Ziggy drinks with Johnny Fifty and expresses a desire to get out of the drug business. When Nick arrives later, a drunk and distraught Ziggy tries to start a fight with him. In the bar, Nick discovers that Ziggy had accidentally killed his pet duck via alcohol poisoning. Ziggy meets with Glekas and offers him stolen cars from the docks to sell abroad. Glekas is initially reluctant but eventually agrees to give Ziggy a chance since it would be a good deal for him. Ziggy plans to create a track across the grass and a hole in the fence to take the cars through, making the theft look like an outside job.

==Production==
===Epigraph===

The world is a smaller place now.
— The Greek

===Credits===

====Starring cast====
Although credited, Wood Harris does not appear in this episode.

====Guest stars====
1. Seth Gilliam as Detective Ellis Carver
2. Domenick Lombardozzi as Detective Thomas "Herc" Hauk
3. Jim True-Frost as Detective Roland "Prez" Pryzbylewski
4. Robert Wisdom as Major Howard "Bunny" Colvin
5. James Ransone as Ziggy Sobotka
6. Pablo Schreiber as Nick Sobotka
7. Tom Mardirosian as Agent Koutris
8. Michael Potts as Brother Mouzone
9. Bill Raymond as The Greek
10. Lev Gorens as Eton Ben-Eleazer
11. Michael Hyatt as Brianna Barksdale
12. J.D. Williams as Preston "Boadie" Broadus
13. Tray Chaney as Malik "Poot" Carr
14. Robert F. Chew as Proposition Joe
15. Luray Cooper as Nat Coxson
16. Kelvin Davis as La La
17. Chris Ashworth as Sergei Malatov
18. Al Brown as Major Stan Valchek
19. Doug Olear as Terrance "Fitz" Fitzhugh
20. Charley Scalies as Thomas "Horseface" Pakusa
21. Delaney Williams as Sergeant Jay Landsman
22. Ted Feldman as George "Double G" Glekas
23. Bus Howard as Vernon "Ott" Mottley
24. Ed Norris as Ed Norris
25. Gloria Phillips as bereaved mother

====Uncredited appearances====
- Jay Landsman as Lieutenant Dennis Mello
- Brook Yeaton as "White" Mike McArdle
- De'Rodd Hearns as Puddin
- Richard Burton as Shamrock
- Jeffrey Pratt Gordon as Johnny "Fifty" Spamanto
- Derren M. Fuentes as Lieutenant Torret
- Gil Deeble as Hucklebuck
- Gordana Rashovich as Ilona Petrovich
- Daniel Ferro as Police Officer
- Luke Montgomery III as young boy
- Randall Boffman as Bill Anderson - administrator for the port of Baltimore
- Jonas Grey as drug buyer

===First appearances===
- Howard "Bunny" Colvin: Commander of the Western District, seen at the scene of the child's shooting.
- Dennis Mello: Shift lieutenant in the Western District and Colvin's right-hand man.
- Brother Mouzone: New York hitman and drug enforcer who appears in a manner similar to Nation of Islam members.

==Reception==
On its debut, "Stray Rounds" had 3.04 million viewers and a 2.1 rating, qualifying in Nielsen Media Research ratings as the third most watched premium cable show of the week ending August 3, 2003.

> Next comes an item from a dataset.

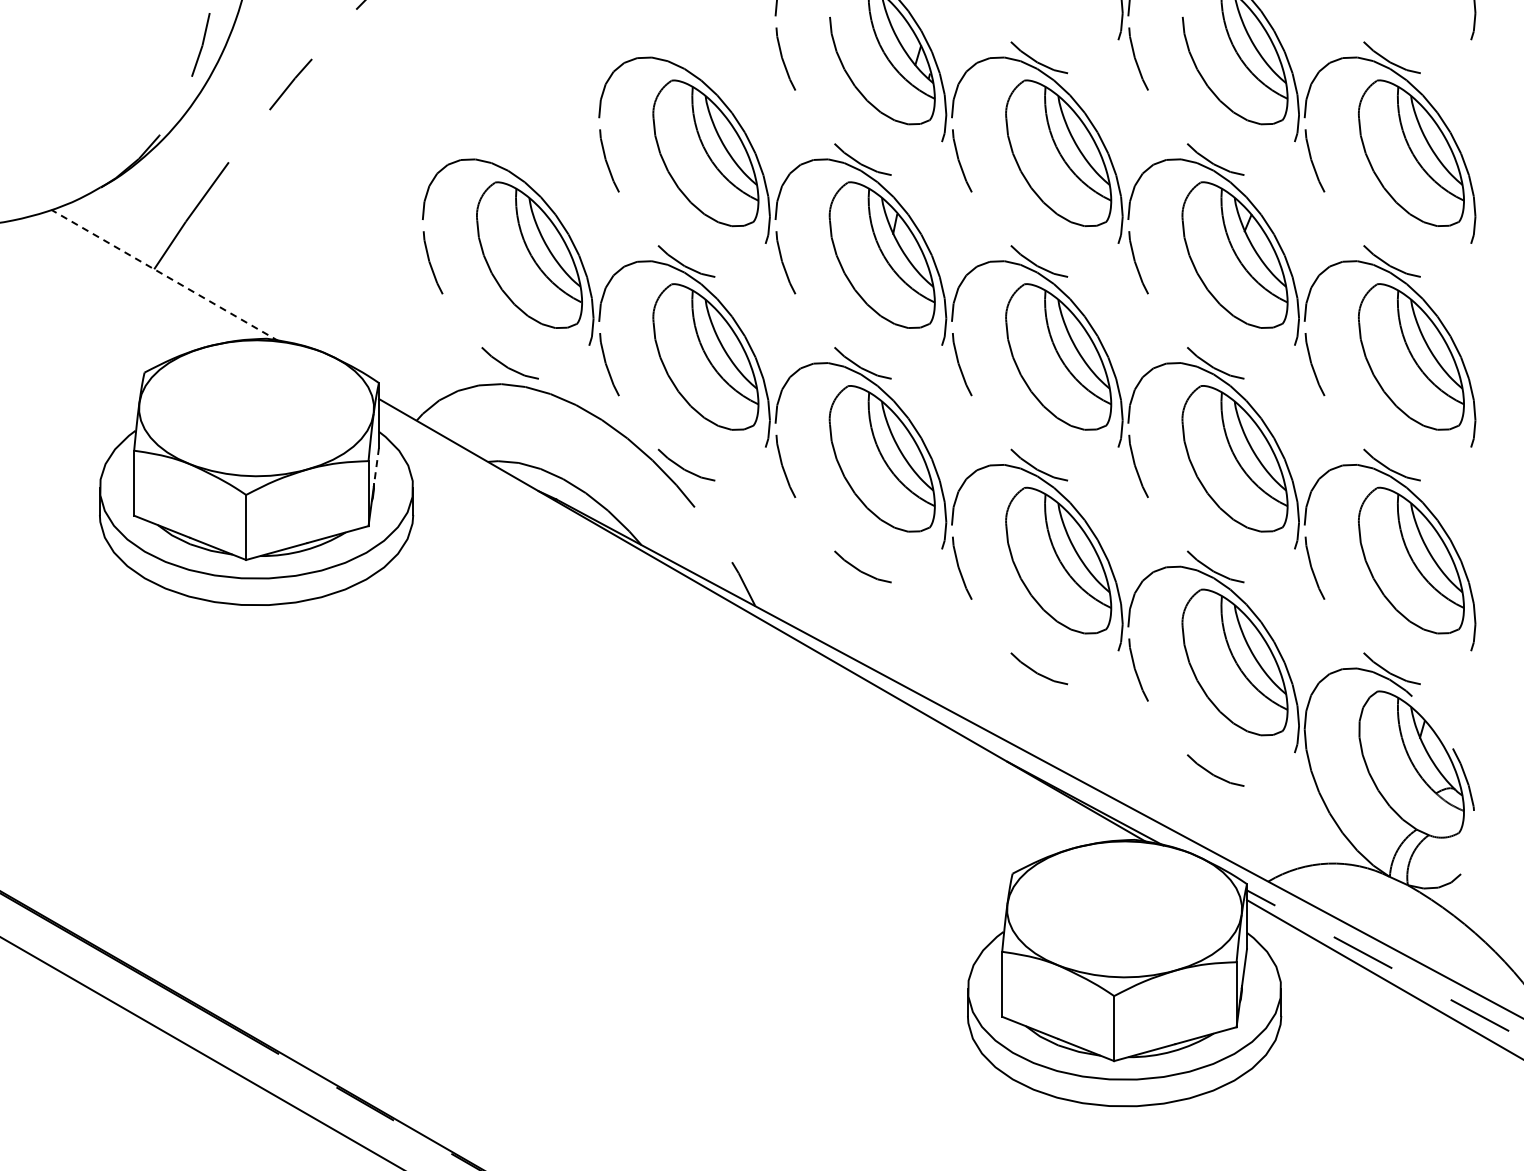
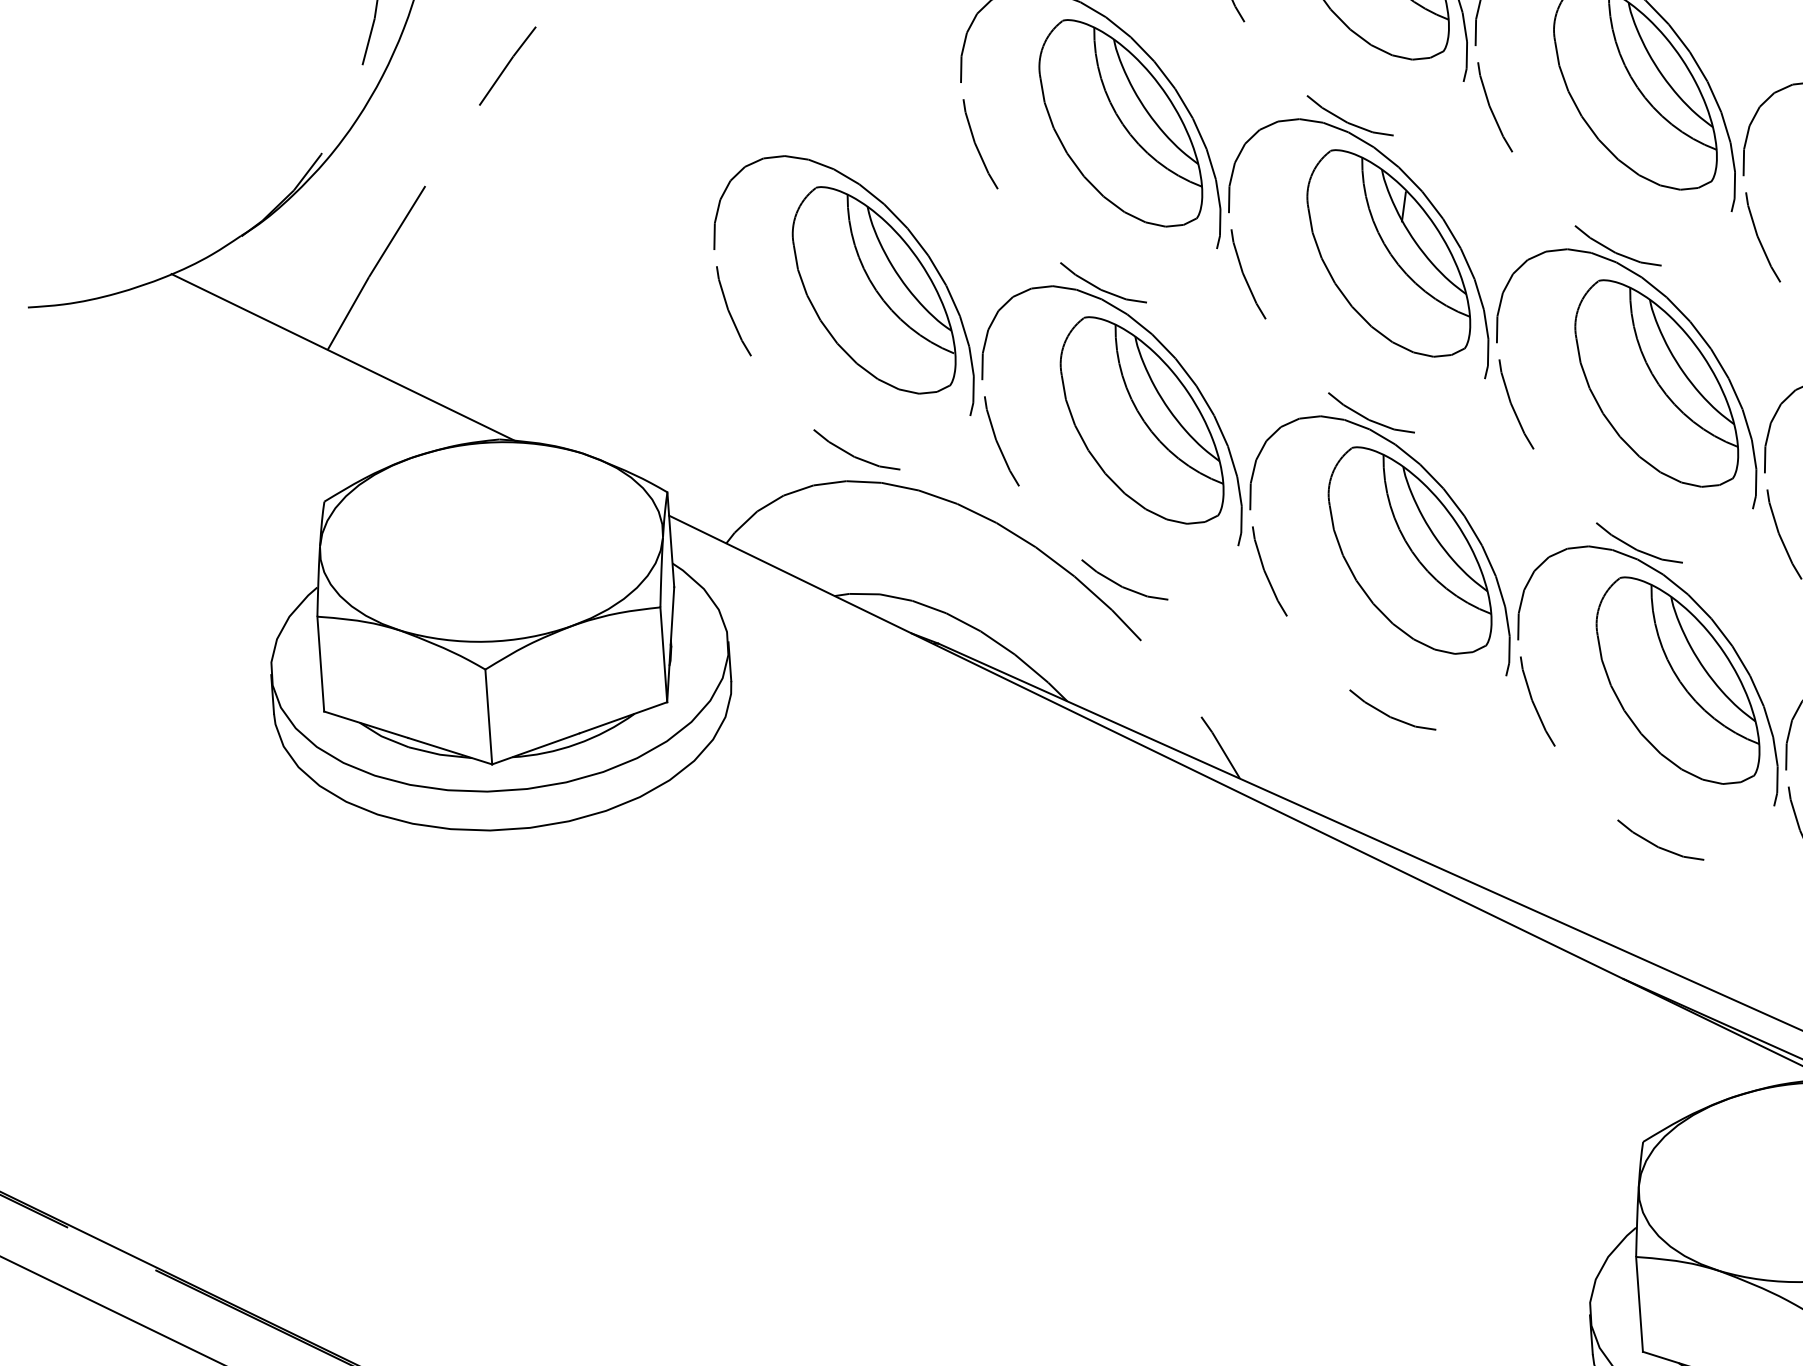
line: (164, 275) -> (343, 357), dashed -> solid
line: (376, 467) -> (672, 615), dashed -> solid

In a 2009 review for The Star-Ledger, Alan Sepinwall regarded Valchek insisting on targeting Frank Sobotka despite the police's success in opening cases against Sobotka's subordinates as one of the best scenes of the season: "Good work is damned hard to do, and if it doesn't help someone in power either stay in power or protect his own interests, then it doesn't really matter, does it?" Many characters were "victims of their own hubris, parochialism or plain stupidity," observed Saptarshi Ray for The Guardian. However, Samuel Walters of Dauntless Media graded the episode with a C+ in 2010 for an "overly simplistic portrayal of the upper echelons of the police force."